In caso di mancanza di tali persone, e comunque per ragioni di opportunità motivate, il Giudice tutelare può ricorrere ad un soggetto terzo di propria fiducia.

Dunque le norme attribuiscono molta importanza alla famiglia. La protezione della famiglia di per sé rende inutile l’amministrazione di sostegno. Ma può rivelarsi insufficiente o inidonea per mancanza delle attribuzioni e dei poteri necessari alla protezione stessa (ad esempio nella gestione delle risorse finanziarie, in ambito sanitario, nella conduzione del badantato, nella cura del patrimonio immobiliare ecc..)
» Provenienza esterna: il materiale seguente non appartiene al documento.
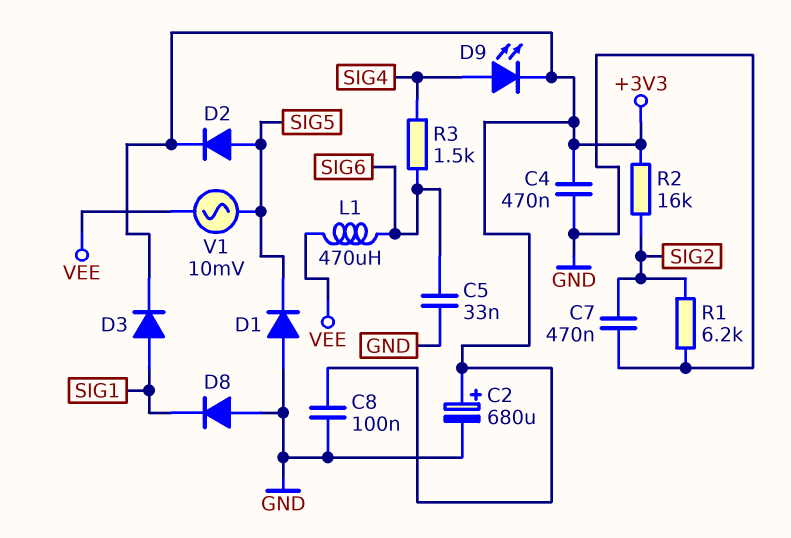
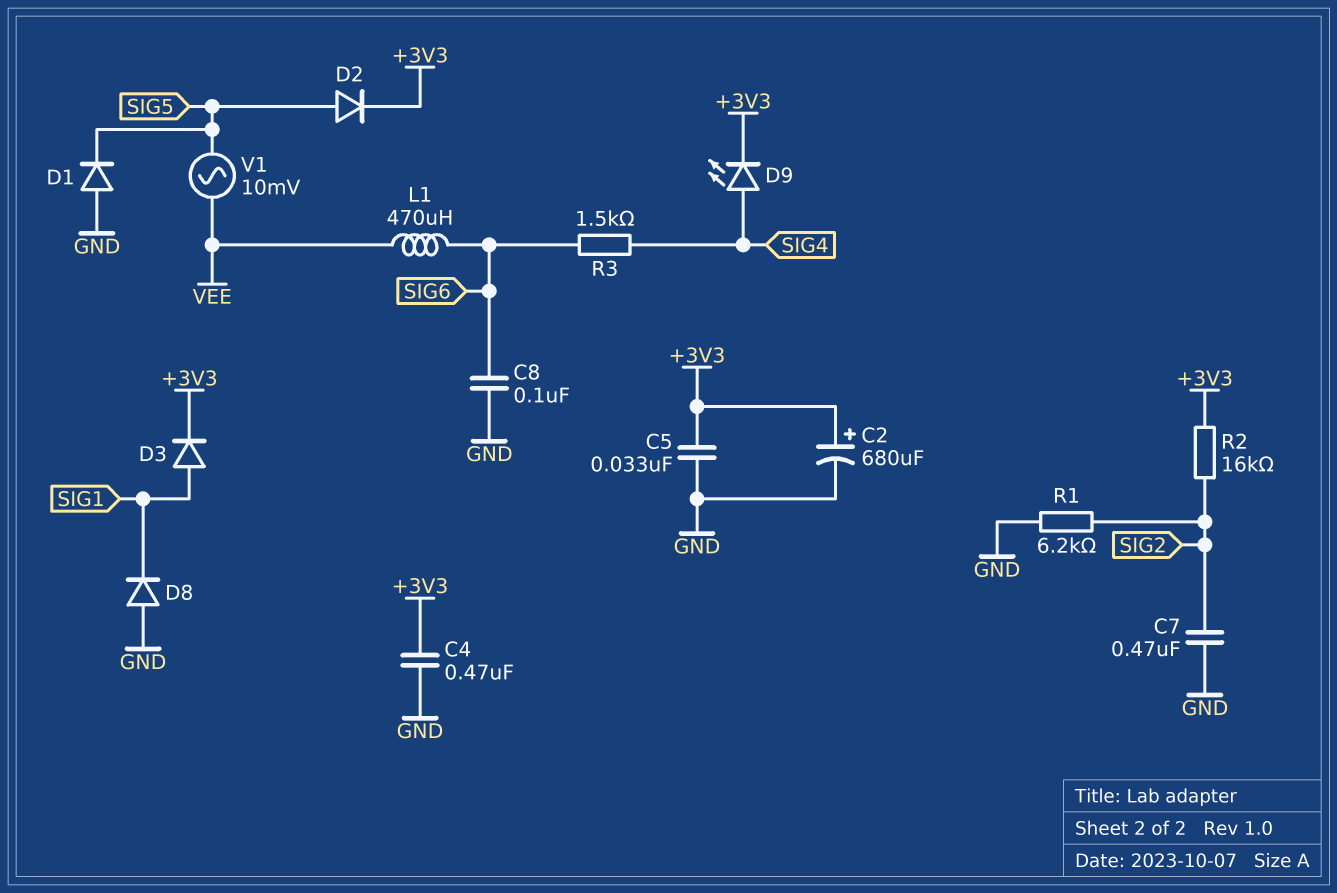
C5: 33nF (GND, SIG6) -> 33nF (+3V3, GND)
C8: 100nF (+3V3, GND) -> 100nF (GND, SIG6)

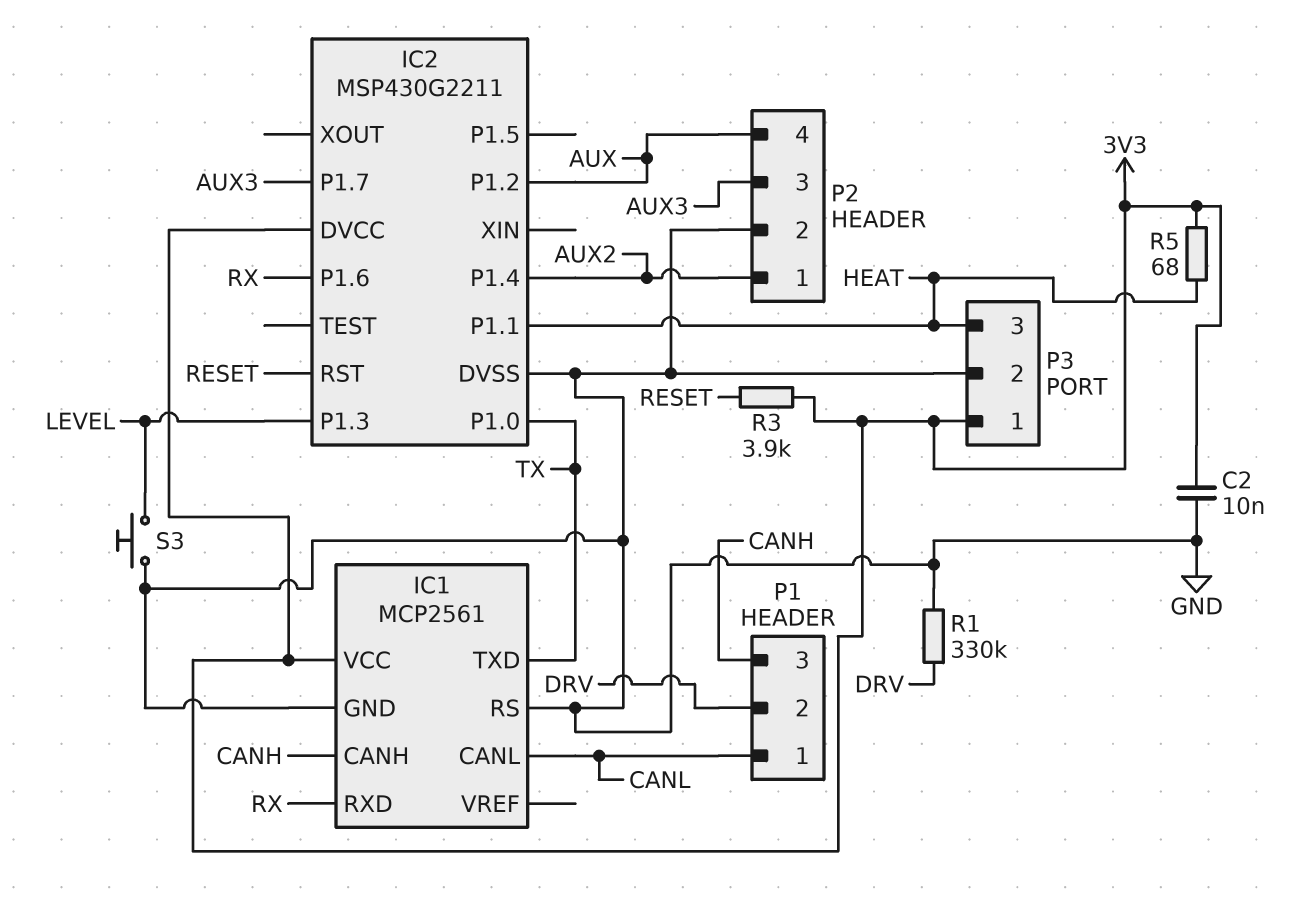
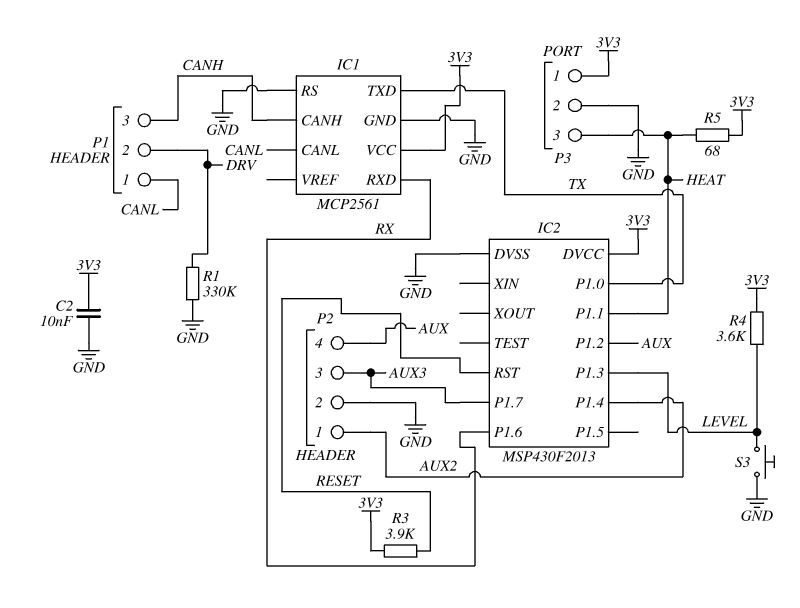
IC2: MSP430G2211 -> MSP430F2013
R4: none -> 3.6k (3V3, LEVEL)

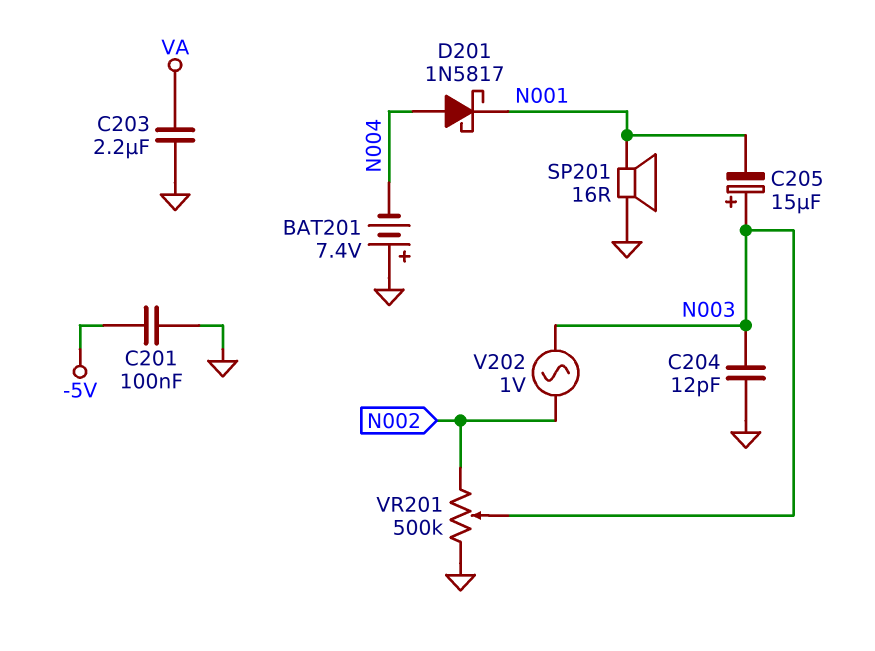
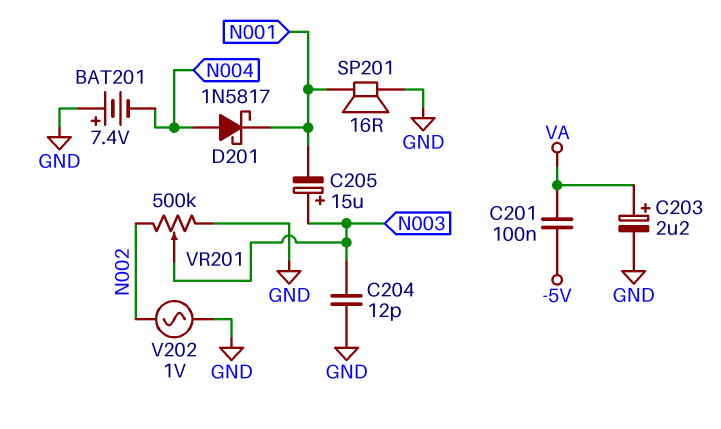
C201: 100nF (-5V, GND) -> 100nF (-5V, VA)
C203: 2.2uF (GND, VA) -> 2.2uF (plus VA, minus GND)
V202: AC 1V (N002, N003) -> AC 1V (GND, N002)

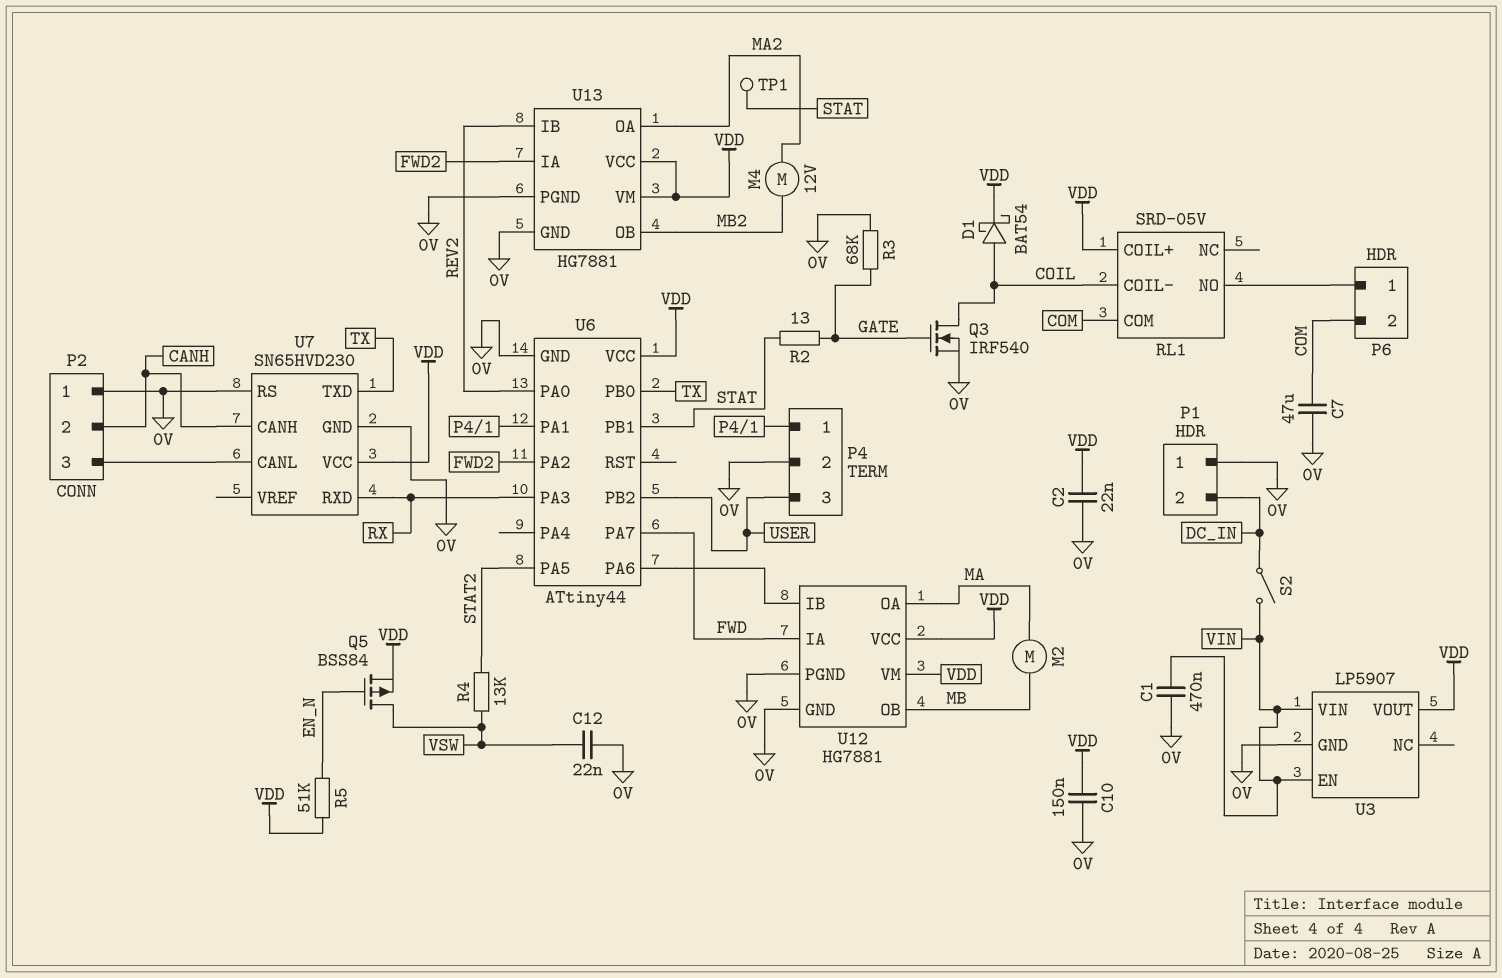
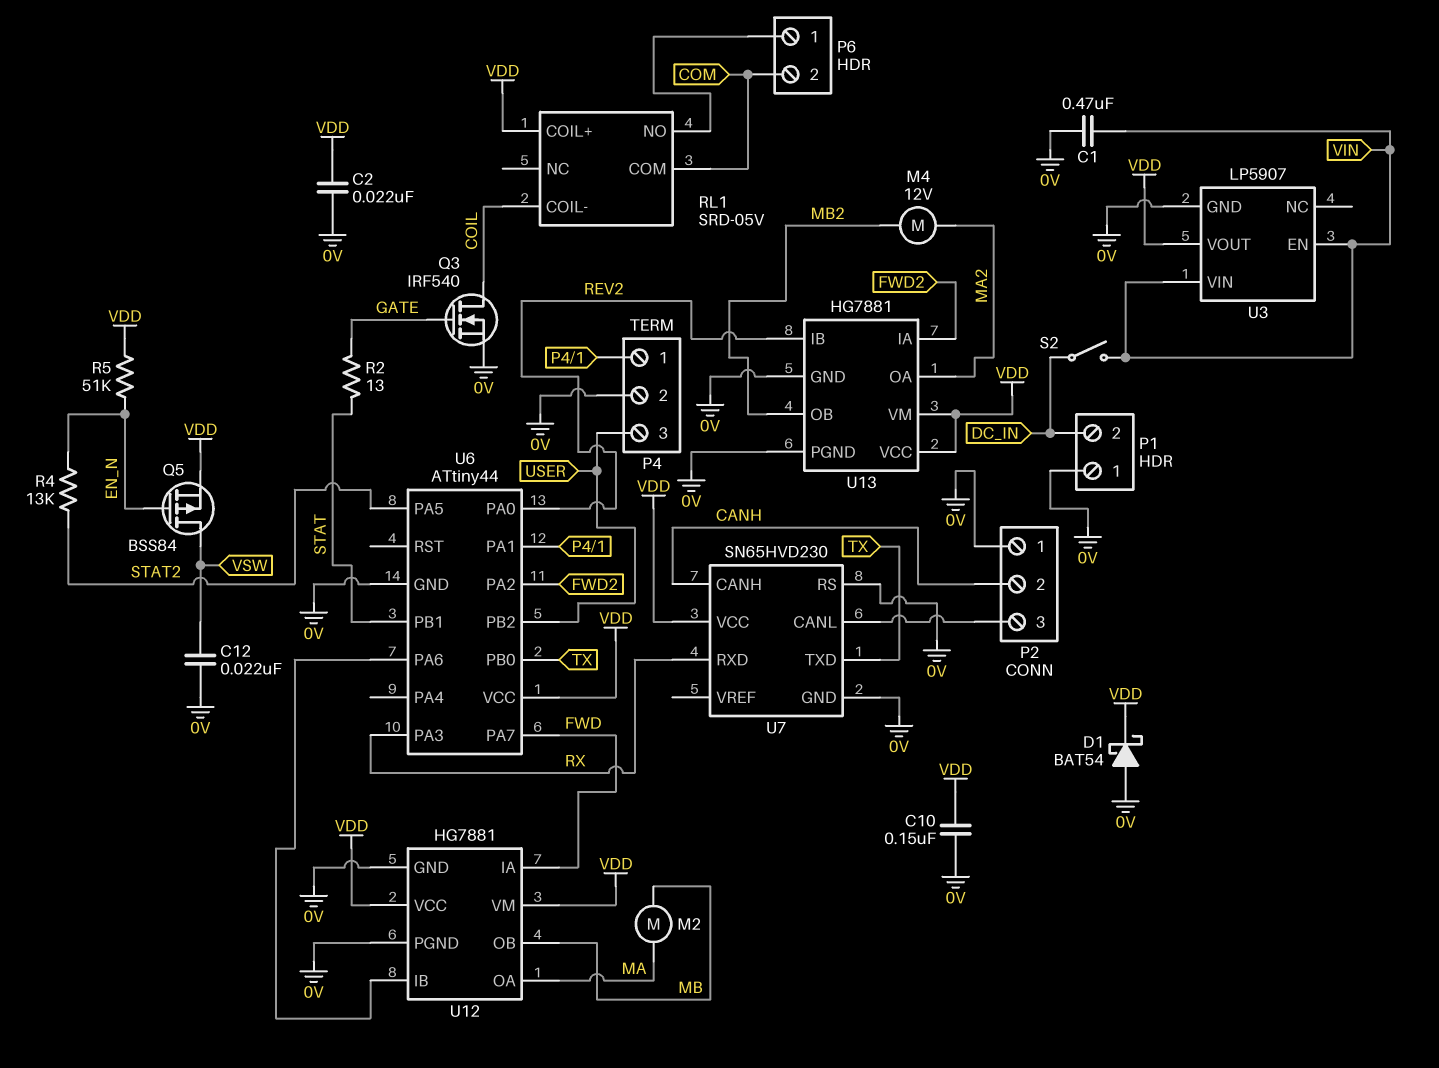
C7: 47uF (0V, COM) -> none
D1: schottky BAT54 (A COIL, K VDD) -> schottky BAT54 (A 0V, K VDD)
R3: 68k (0V, GATE) -> none
R4: 13k (STAT2, VSW) -> 13k (EN_N, STAT2)
TP1: test point (STAT) -> none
L’amministrazione di sostegno affidata ad un familiare rafforza in qualche modo la protezione familiare.
Il Giudice Tutelare, ai sensi dell’articolo 405 riformulato, prescrive le direttive ed attribuisce i poteri all’amministratore di sostegno. La decisione del Giudice è improntata ad ampia discrezionalità e flessibilità e deve sempre privilegiare gli interessi del beneficiario.
Non rileva invece nelle determinazioni del Giudice la posizione di terzi nelle loro eventuali aspirazioni ereditarie, che in ipotesi ricevono una tutela solo indiretta.

I poteri attribuiti all’amministratore di sostegno riguardano due tipologie di atti, quelli che il beneficiario può compiere solo con l’assistenza dell’amministratore di sostegno e quelli che l’amministratore può compiere in nome e per conto del beneficiario.
Resta fermo che il beneficiario non perde la capacità di agire e che – salvo diversa prescrizione del Giudice – egli può in ogni caso porre in essere i cosiddetti “atti minimi” a supporto della quotidiana esistenza (ad esempio, acquistare un giornale ecc.).

Solo a titolo esemplificativo l’amministratore di sostegno può occuparsi della cura della salute – eventuali scelte sanitarie, rapporti con il personale medico, espressione del consenso informato – e degli aspetti relazionali e sociali, quali la scelta del luogo dove vivere, la ricerca di una occupazione lavorativa ecc.
L’amministratore inoltre può curare il patrimonio e la gestione reddituale del beneficiario, mediante l’amministrazione dei beni mobili – stipendi, pensioni, titoli ecc.. – e immobili.

L’amministratore, pur non essendo tenuto alla tenuta dell’inventario, deve presentare periodicamente al Giudice il rendiconto della gestione. In quanto ritenuto per costante giurisprudenza pubblico ufficiale, commette il reato di peculato se indebitamente si appropria di somme.

In tutte le eventuali ipotesi di contrasto fra l’amministratore di sostegno e il beneficiario decide il Giudice tutelare.
L’amministratore cessa dalle funzioni per dimissioni, per decisione del giudice a seguito di comprovata inosservanza delle proprie direttive, d’ufficio o su segnalazione dei soggetti legittimati al ricorso.